In this example, we will learn to find or calculate the sum of digits of the number entered by the user in the C++ program. For Example if user enter 123, then sum of digits is 1 + 2 + 3 = 6.
C++ program to find the sum of Digit by using
Now let's see Sum of the digit program
#include<iostream>
using namespace std;
int main()
{
int n, rem, sum = 0;
cout<<"Enter the number: ";
cin>>n;
while(n != 0)
{
rem = n % 10;
sum = sum + rem;
n = n / 10;
}
cout<<"\nSum of Digits of a number = "<<sum;
cout<<endl;
return 0;
}
Enter the number: 12 Sum of Digits of a number = 3
In the above program, you will take a number from the user and store it in a variable n
.
Now iterate the loop until the user value i.e n becomes zero
. inside loop finds the remainder of variable n and stores it in rem
.
Add the remainder i.e rem
into the sum
variable. when the loop end print the sum of the digit.
Time complexity: O(n)
In this example, we will find the sum of digits by using for loop. the output and time complexity of this program is the same as above.
#include<iostream>
using namespace std;
int main()
{
int n, rem, sum;
cout<<"Enter the number: ";
cin>>n;
for(sum=0; n != 0; n/=10)
{
rem = n % 10;
sum = sum + rem;
}
cout<<"\nSum of Digits of a number = "<<sum;
cout<<endl;
return 0;
}
This program is the same as above only here we have uses a do-while loop for calculating sum of the digit.
#include<iostream>
using namespace std;
int main()
{
int n, rem, sum = 0;
cout<<"Enter the number: ";
cin>>n;
do
{
rem = n % 10;
sum = sum + rem;
n = n / 10;
} while(n != 0);
cout<<"\nSum of Digits of a number = "<<sum;
cout<<endl;
return 0;
}
In this program, we use the user defines a function for finding the Sum of digits of a number. The output will same as the above program.
#include<iostream>
using namespace std;
int SumOfDigits(int n)
{
int sum=0, rem;
while(n != 0)
{
rem = n % 10;
sum = sum + rem;
n = n / 10;
}
return sum;
}
int main()
{
int n;
cout<<"Enter the number: ";
cin>>n;
cout<<"\nSum of Digits of a number = "<<SumOfDigits(n);
cout<<endl;
return 0;
}
you will pass user input i.e n
as an argument in the function SumOfDigits( ). It will calculate and return the sum of all digits.

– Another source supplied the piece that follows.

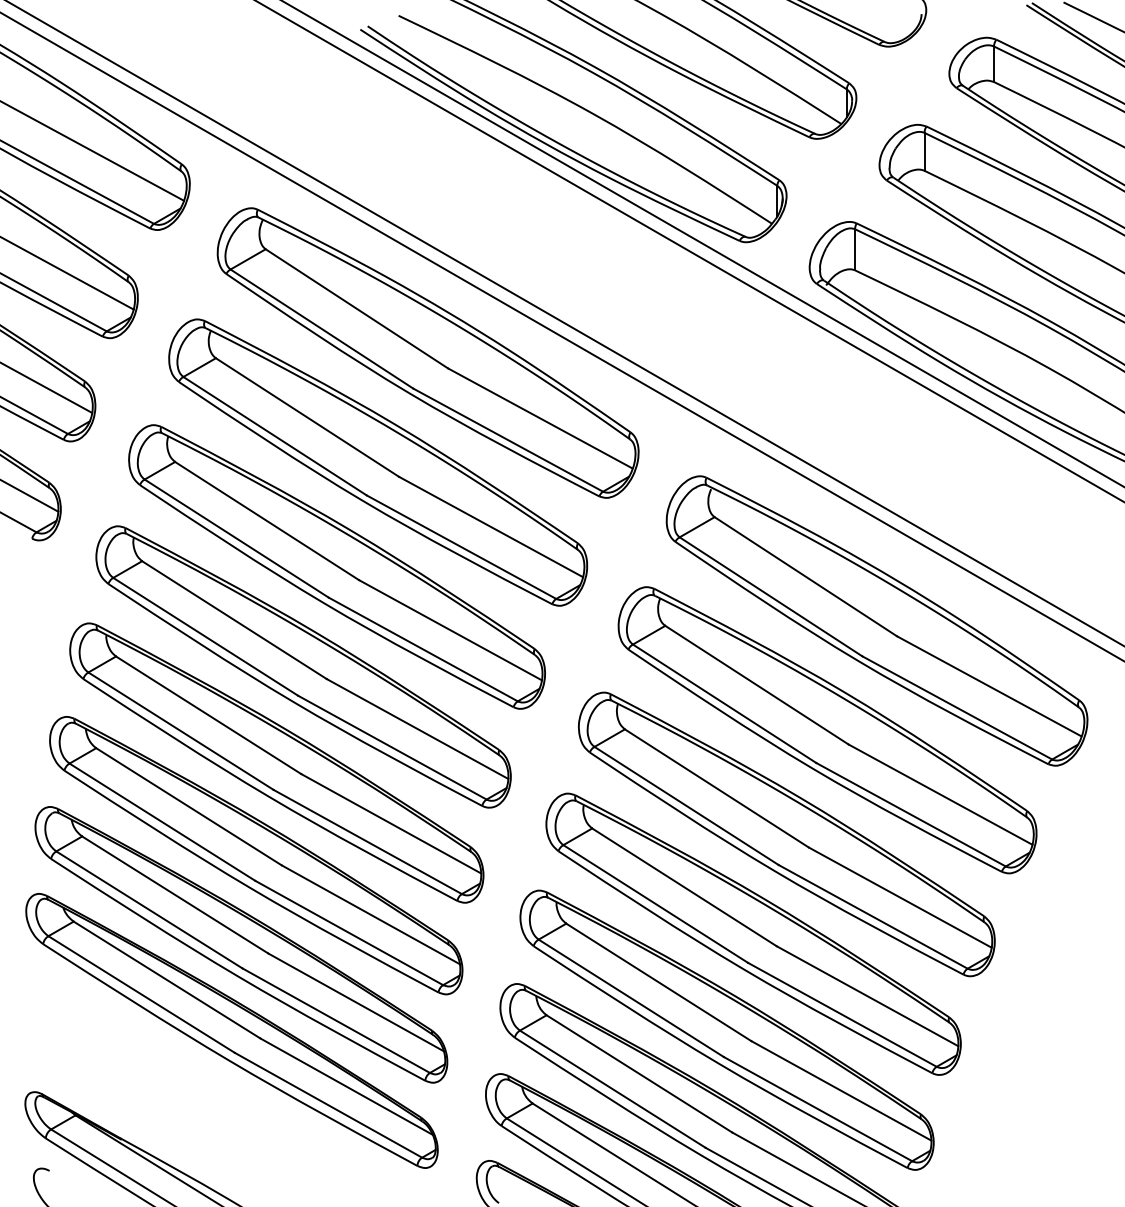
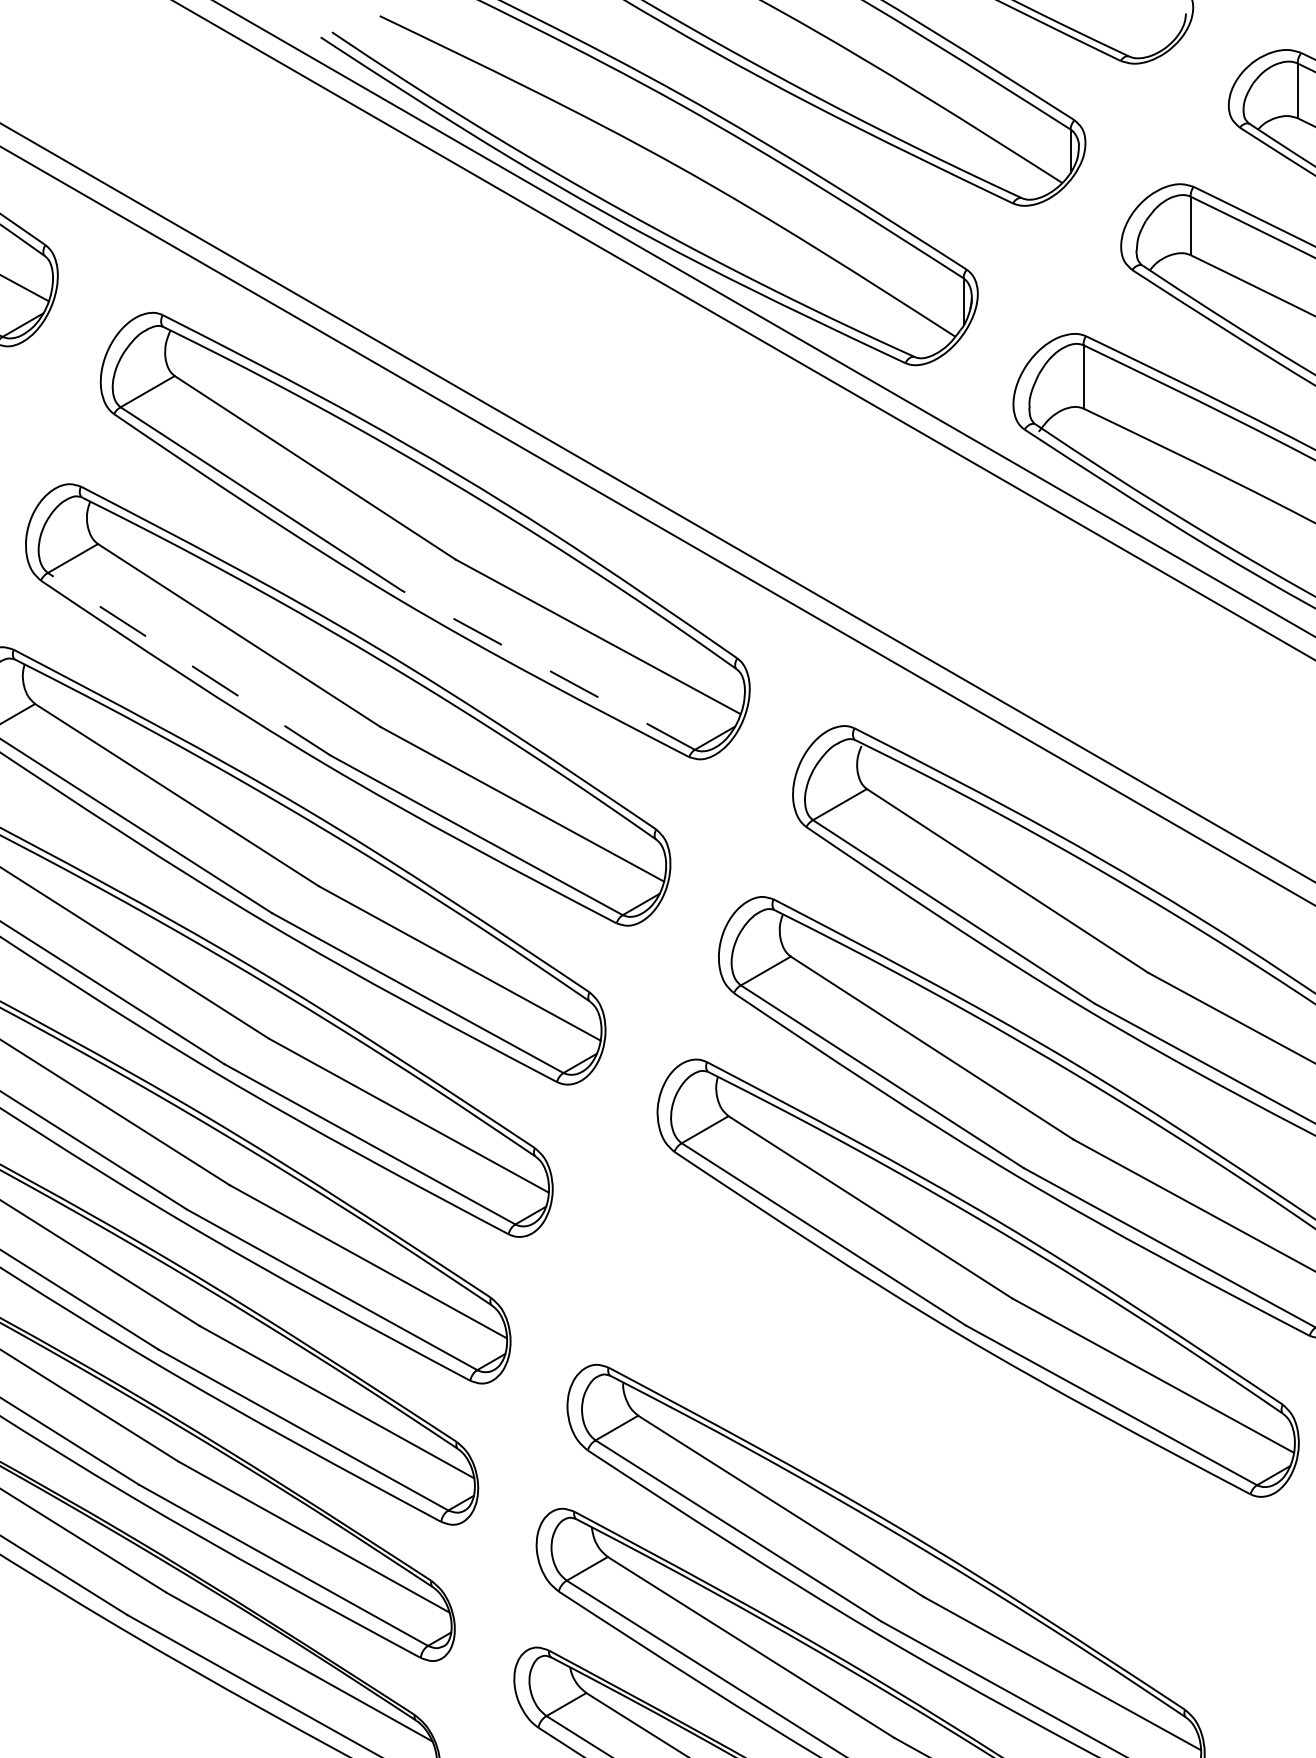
line: (274, 435) -> (188, 663), solid -> dashed
line: (507, 439) -> (547, 669), solid -> dashed
part: (753, 933) -> (926, 1430), removed

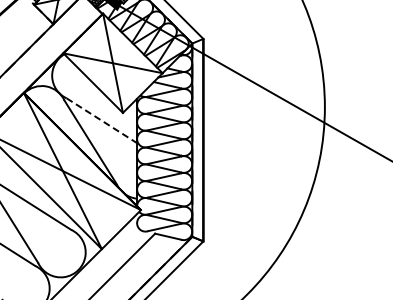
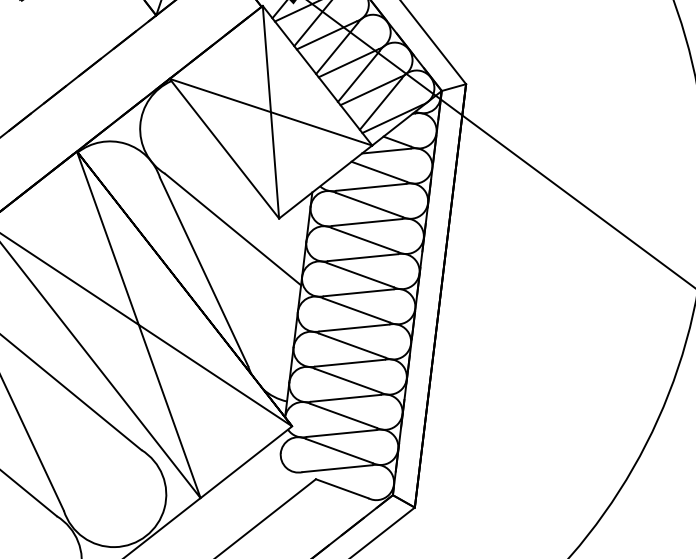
line: (101, 120) -> (232, 228), dashed -> solid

In this C++ program, we will write the sum of digits program by using Class.
#include<iostream>
using namespace std;
class studyfame
{
private:
int n, sum, rem;
public:
void getData();
int SumOfDigits();
};
void studyfame::getData()
{
cout<<"Enter the Number: ";
cin>>n;
}
int studyfame::SumOfDigits()
{
sum=0;
while(n != 0)
{
rem = n % 10;
sum = sum + rem;
n = n / 10;
}
return sum;
}
int main()
{
studyfame s;
int sum;
s.getData();
sum = s.SumOfDigits();
cout<<"\nSum of Digits of a number = "<<sum;
cout<<endl;
return 0;
}
Enter the Number: 123 Sum of Digits of a number = 6
Time complexity of all above program: O(n)